In the first week, the import duty was imposed on hot-rolled steel products, while a few days ago, the duty was enforced on certain cold-rolled flat steel products from different countries to protect the domestic industry from cheap imports.
In the first case, anti-dumping duties $474-557 per metric ton were imposed on hot-rolled flat products of alloy or non-alloy steel from China, Japan, South Korea, Russia, Brazil and Indonesia, according to a government notification.
The duty will be in force for six months until February 7.
An anti-dumping duty of $474 per ton was imposed on import of hot-rolled flat products of alloy or non-alloy steel of a width up to 2,100 millimeter with a width up to 25 mm from Korea and Japan.
According to an Indian Express report Korean firms affected by this were Hyundai Steel Co. and POSCO. Three Japanese companies — JFE Steel Corp., Nippon Steel and Sumitomo Metal Corp. are also on the list. A similar anti-dumping duty was slapped on imports of similar products from China. Exporters Angang Steel Company Ltd. and Zhangjiagang were among the hardest hit. Imports of the same from Indonesia, Russia and Brazil attracted the $474 per mt duty.
In the cold-rolled category, anti-dumping duties were calculated to be the difference between the landed value of the steel products and $594 per mt will be levied. The duty was imposed for six months for cold-rolled flat products of alloy or non-alloy steel from China, were, South Korea and the Ukraine.
The Indian government’s view was that the goods on the duty list had been exported to India from these countries below normal value, and that the domestic steel industry had suffered “material injury on account of subject imports from the subject countries.”
While some, such as Tata Steel welcome the move, other analysts are critical. Tata Steel’s Managing Director T.V. Narendran said it would stabilize India’s steel industry. The period between October-December 2015 was a tough time for the steel industry, globally, but the worst was behind the industry now, Narendran said.

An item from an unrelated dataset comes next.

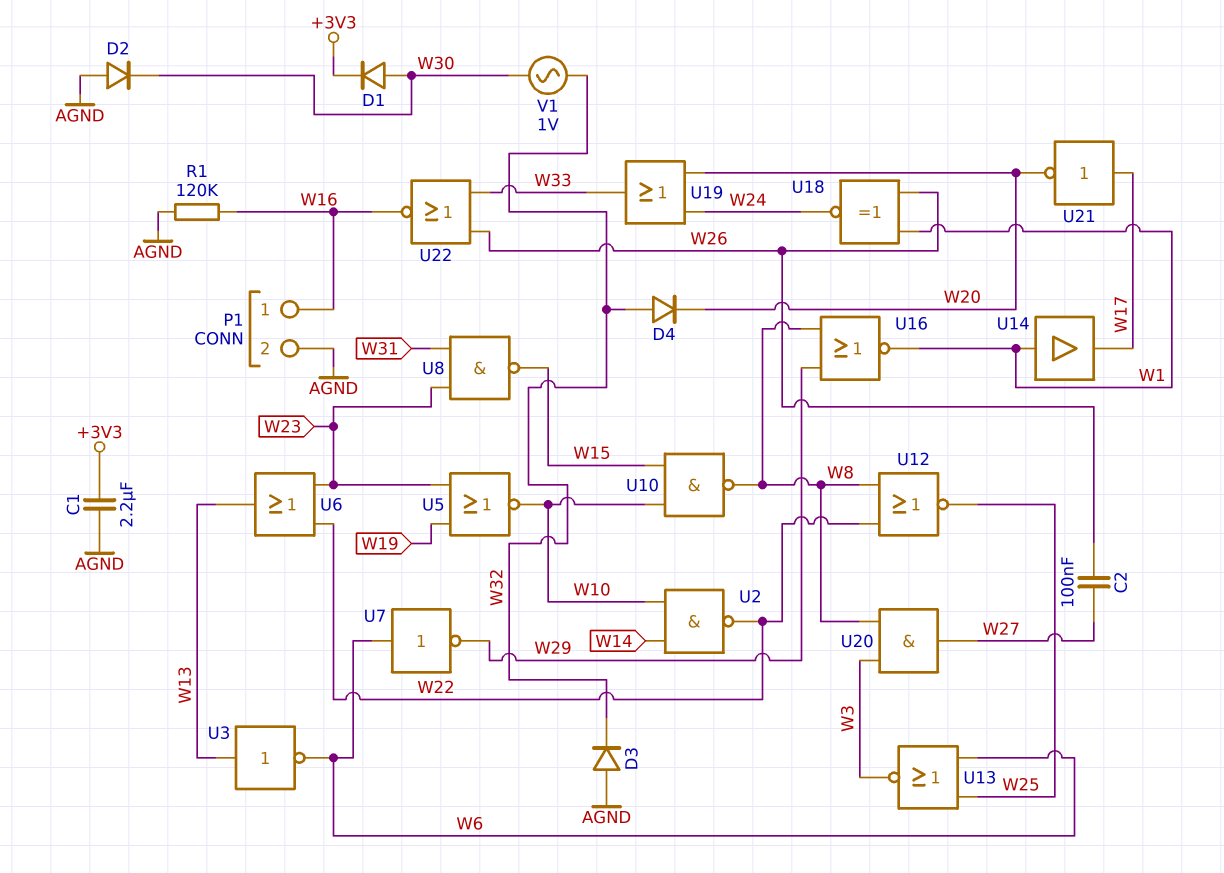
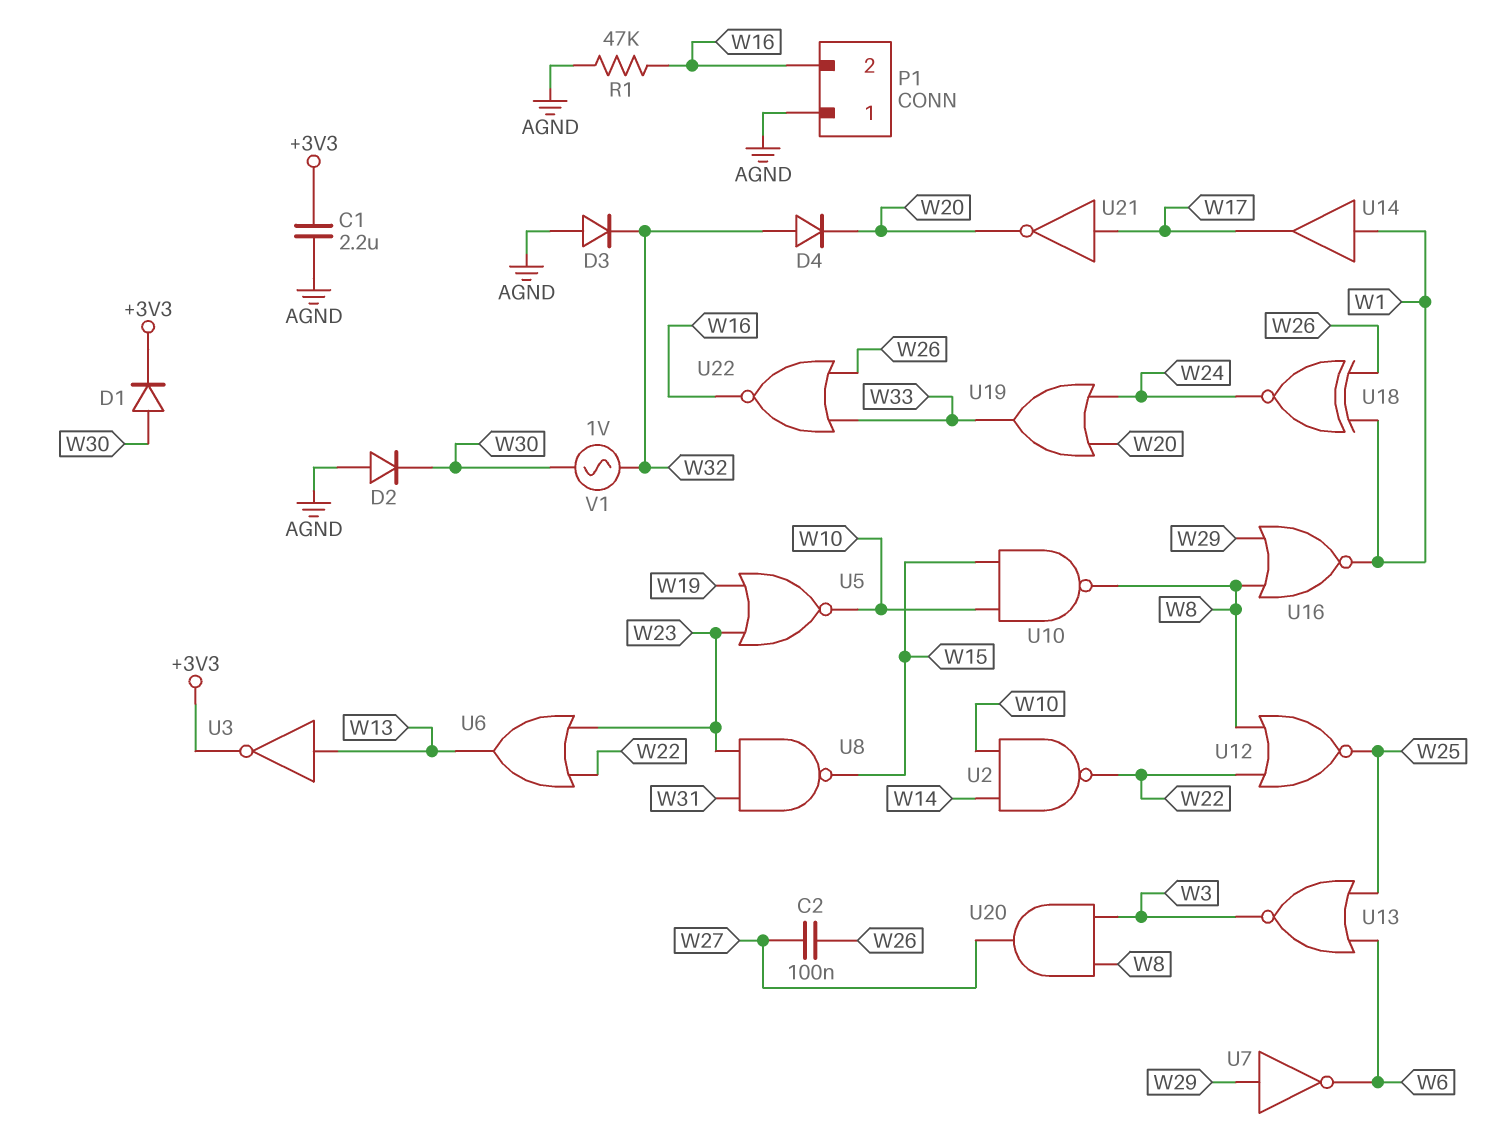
P1 pin 1: W16 -> AGND
P1 pin 2: AGND -> W16
R1: 120k (AGND, W16) -> 47k (AGND, W16)
U3: NOT (in W13, out W6) -> NOT (in W13, out +3V3)
U7: NOT (in W6, out W29) -> NOT (in W29, out W6)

The Case Against AD Duties
Making a case against anti-dumping duties, including the U.S. imposing such duties, metals expert Tim Worstall wrote in Forbes magazine that the U.S. and India were making their citizens “poorer” with anti-dumping steel tariffs.
According to him, one important aspect that has to be understood about trade is that imports made people richer via lower prices on manufactured goods using metals as raw materials.
“Placing import tariffs on things which make us richer is, thus, somewhere between very stupid and lunatic”, he opined in his commentary. Yet, he added, “that’s what the governments of both the U.S. and India have done.”
Those who make steel in the U.S. and India, however, are now richer, since the recent anti-dumping and trade case decisions, because they are now protected from the competition of cheap imports. Those who consume steel in the U.S., Worstall’s logic prescribes, are now poorer as they have been cut off from cheaper steel from the exporter countries. The same holds true for India, he said.
Yet, one has to also factor in the value of preserving a national steel industry. What if prices, from those cheap exporters, go up abroad after the local competition has been squeezed out?